His work received awards and recently, a feature film was made based on one of his novels. His books were published in English, German, Italian, Polish, Russian, Bulgarian, Rumanian, Slovakian, French, Arabic, and Macedonian.
Vopenka’s literature is distinguished by high sensitivity for the inner tension of an individual as well as for dangerous aspects of a whole society. Also for endangering our planet and our society.
His books for children and youth are among the most successful, popular, and appreciated in the Czech Republic. In them, too, he touches on serious topics in the belief that children are our good future and can do more than we think.
Occasionally, Vopěnka also devotes himself to poetry, which he considers to be the highest verbal formation. Some of his poems have been published in English in online anthologies.

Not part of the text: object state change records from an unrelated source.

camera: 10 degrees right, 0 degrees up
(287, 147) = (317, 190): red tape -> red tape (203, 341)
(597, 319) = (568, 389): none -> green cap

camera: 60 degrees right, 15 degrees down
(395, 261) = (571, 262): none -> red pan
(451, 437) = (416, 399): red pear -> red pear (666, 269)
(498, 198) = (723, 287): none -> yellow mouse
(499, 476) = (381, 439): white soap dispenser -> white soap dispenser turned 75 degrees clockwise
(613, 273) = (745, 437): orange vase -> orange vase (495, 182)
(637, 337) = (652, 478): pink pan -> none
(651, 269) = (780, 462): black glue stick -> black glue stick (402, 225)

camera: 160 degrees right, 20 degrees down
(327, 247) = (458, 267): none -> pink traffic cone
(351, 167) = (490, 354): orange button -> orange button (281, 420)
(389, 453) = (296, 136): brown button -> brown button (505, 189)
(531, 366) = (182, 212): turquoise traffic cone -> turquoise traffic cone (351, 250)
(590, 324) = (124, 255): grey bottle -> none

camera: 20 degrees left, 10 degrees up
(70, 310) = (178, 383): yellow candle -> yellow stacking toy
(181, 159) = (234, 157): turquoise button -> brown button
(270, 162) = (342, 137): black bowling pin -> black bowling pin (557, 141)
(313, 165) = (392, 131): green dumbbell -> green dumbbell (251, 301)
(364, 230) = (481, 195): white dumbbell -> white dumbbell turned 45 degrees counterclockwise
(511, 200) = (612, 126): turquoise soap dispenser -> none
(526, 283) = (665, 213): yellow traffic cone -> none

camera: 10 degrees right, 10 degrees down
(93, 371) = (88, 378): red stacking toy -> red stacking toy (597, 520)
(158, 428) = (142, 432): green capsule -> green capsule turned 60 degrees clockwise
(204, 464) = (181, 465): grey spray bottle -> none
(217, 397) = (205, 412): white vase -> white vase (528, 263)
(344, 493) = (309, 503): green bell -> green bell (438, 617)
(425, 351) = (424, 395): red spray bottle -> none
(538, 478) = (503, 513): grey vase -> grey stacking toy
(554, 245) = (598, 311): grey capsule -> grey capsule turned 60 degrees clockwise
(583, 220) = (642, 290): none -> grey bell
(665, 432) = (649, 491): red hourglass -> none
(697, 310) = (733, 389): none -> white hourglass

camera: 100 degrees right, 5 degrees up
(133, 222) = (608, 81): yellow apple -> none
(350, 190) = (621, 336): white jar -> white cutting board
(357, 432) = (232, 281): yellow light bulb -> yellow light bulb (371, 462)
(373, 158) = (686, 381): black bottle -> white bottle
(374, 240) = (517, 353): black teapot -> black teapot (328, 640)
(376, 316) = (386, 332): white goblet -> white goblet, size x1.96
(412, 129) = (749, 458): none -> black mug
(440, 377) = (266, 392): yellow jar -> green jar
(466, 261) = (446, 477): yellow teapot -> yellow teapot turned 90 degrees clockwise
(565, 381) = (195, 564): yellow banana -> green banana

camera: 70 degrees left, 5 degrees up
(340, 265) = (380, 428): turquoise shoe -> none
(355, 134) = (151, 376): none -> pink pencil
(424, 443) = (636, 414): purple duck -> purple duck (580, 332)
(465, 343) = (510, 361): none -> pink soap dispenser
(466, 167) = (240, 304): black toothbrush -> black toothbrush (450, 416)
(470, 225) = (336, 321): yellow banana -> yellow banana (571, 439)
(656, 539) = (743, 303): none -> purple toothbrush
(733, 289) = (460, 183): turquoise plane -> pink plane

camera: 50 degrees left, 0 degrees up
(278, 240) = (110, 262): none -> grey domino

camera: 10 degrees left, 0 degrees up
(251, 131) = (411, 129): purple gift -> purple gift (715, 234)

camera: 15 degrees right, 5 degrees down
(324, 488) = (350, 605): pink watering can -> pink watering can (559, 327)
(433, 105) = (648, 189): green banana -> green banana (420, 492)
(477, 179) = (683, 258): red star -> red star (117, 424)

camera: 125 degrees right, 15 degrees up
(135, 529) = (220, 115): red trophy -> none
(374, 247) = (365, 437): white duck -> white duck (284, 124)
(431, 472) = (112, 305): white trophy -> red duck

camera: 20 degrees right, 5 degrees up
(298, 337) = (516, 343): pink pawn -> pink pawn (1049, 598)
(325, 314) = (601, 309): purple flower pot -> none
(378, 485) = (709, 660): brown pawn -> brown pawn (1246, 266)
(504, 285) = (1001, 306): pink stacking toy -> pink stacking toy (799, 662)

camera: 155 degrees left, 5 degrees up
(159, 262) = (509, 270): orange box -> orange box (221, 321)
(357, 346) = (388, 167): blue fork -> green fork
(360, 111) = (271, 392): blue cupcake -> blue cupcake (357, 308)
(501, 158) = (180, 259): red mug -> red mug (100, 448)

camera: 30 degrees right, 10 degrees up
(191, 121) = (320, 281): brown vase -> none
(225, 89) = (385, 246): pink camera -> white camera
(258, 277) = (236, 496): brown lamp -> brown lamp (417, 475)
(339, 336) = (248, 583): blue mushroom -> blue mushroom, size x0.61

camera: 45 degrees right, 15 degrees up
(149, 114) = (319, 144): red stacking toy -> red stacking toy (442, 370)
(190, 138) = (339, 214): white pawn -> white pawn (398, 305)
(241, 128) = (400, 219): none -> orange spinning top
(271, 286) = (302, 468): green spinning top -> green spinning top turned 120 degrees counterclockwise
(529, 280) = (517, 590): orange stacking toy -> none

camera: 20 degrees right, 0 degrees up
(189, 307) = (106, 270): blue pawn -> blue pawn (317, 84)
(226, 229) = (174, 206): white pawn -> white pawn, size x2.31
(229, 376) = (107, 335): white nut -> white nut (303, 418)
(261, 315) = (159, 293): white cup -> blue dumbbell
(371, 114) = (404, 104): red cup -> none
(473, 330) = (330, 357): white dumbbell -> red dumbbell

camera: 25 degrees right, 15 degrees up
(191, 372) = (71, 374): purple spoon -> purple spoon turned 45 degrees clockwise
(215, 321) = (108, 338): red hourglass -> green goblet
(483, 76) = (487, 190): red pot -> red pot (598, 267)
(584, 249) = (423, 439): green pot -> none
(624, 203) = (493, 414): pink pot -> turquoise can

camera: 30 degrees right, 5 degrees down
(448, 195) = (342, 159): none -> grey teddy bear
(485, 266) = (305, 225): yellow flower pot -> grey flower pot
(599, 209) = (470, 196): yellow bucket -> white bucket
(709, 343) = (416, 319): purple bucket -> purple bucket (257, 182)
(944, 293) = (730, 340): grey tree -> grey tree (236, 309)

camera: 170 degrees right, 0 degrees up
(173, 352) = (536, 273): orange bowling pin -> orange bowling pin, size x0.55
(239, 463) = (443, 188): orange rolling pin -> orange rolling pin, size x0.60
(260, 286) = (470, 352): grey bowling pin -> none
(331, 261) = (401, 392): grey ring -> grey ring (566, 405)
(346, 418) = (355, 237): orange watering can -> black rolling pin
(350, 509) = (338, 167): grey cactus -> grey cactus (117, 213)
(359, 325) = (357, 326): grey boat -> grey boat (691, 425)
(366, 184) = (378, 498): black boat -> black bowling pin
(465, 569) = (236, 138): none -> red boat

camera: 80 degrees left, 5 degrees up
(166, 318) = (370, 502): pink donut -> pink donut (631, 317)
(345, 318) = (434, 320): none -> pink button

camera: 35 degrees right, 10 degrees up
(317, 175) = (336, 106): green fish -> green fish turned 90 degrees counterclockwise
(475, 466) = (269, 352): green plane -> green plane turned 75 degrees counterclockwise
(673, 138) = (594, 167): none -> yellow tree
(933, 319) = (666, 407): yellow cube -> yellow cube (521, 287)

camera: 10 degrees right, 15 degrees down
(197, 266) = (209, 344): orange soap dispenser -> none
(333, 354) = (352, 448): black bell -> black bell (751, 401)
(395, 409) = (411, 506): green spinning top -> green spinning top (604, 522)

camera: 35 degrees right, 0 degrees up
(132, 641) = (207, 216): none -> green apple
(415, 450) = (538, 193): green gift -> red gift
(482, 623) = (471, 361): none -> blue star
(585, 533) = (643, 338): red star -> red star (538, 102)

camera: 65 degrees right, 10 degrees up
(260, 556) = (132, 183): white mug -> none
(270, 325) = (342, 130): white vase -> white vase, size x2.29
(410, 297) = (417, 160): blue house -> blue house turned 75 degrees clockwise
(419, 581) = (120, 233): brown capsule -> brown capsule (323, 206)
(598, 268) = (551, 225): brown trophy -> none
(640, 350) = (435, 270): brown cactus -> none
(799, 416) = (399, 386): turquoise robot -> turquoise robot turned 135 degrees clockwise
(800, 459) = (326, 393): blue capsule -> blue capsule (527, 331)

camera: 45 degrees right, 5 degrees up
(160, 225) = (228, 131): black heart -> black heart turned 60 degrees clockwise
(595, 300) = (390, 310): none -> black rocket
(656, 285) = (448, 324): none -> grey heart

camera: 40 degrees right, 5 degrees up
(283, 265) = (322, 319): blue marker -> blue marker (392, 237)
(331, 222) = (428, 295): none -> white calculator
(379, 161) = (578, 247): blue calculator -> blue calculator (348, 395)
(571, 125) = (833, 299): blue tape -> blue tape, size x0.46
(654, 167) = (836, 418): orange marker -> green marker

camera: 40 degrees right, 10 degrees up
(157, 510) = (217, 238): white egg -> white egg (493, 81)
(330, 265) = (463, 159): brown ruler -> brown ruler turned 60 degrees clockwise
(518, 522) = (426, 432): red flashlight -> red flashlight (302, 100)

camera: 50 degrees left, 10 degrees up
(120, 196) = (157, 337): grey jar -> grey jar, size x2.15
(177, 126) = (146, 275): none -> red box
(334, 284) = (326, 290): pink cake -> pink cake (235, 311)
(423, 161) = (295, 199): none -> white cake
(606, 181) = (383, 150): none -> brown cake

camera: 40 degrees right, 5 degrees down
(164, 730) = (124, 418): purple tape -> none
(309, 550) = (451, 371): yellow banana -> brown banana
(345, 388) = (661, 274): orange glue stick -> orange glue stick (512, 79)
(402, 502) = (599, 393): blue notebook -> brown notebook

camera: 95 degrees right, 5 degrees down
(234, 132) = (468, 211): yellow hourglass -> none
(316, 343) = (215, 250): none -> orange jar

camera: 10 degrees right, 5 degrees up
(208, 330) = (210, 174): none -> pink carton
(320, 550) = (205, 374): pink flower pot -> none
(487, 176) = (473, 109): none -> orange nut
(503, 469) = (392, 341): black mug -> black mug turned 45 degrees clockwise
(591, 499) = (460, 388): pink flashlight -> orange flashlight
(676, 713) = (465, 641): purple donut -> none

Despite his steadily writing, he makes his living as a publisher. He established his publishing house Prah (in Czech Threshold) in 1990 – shortly after the Velvet Revolution. He engages also socially. Since 2003, he is a chair of the Association of Czech Booksellers and Publishers and during his time he considerably enhanced the prestige of this organization. Regularly, he writes polemic articles for the newspapers.

“I write my novels by hand with un illegible, tiny handwriting which I then retype on a computer. Noone is able to read my handwriting, and after a while neither can I. To write without a computer from my head straight to my hand and pen enables me a fuller immersion into my story.”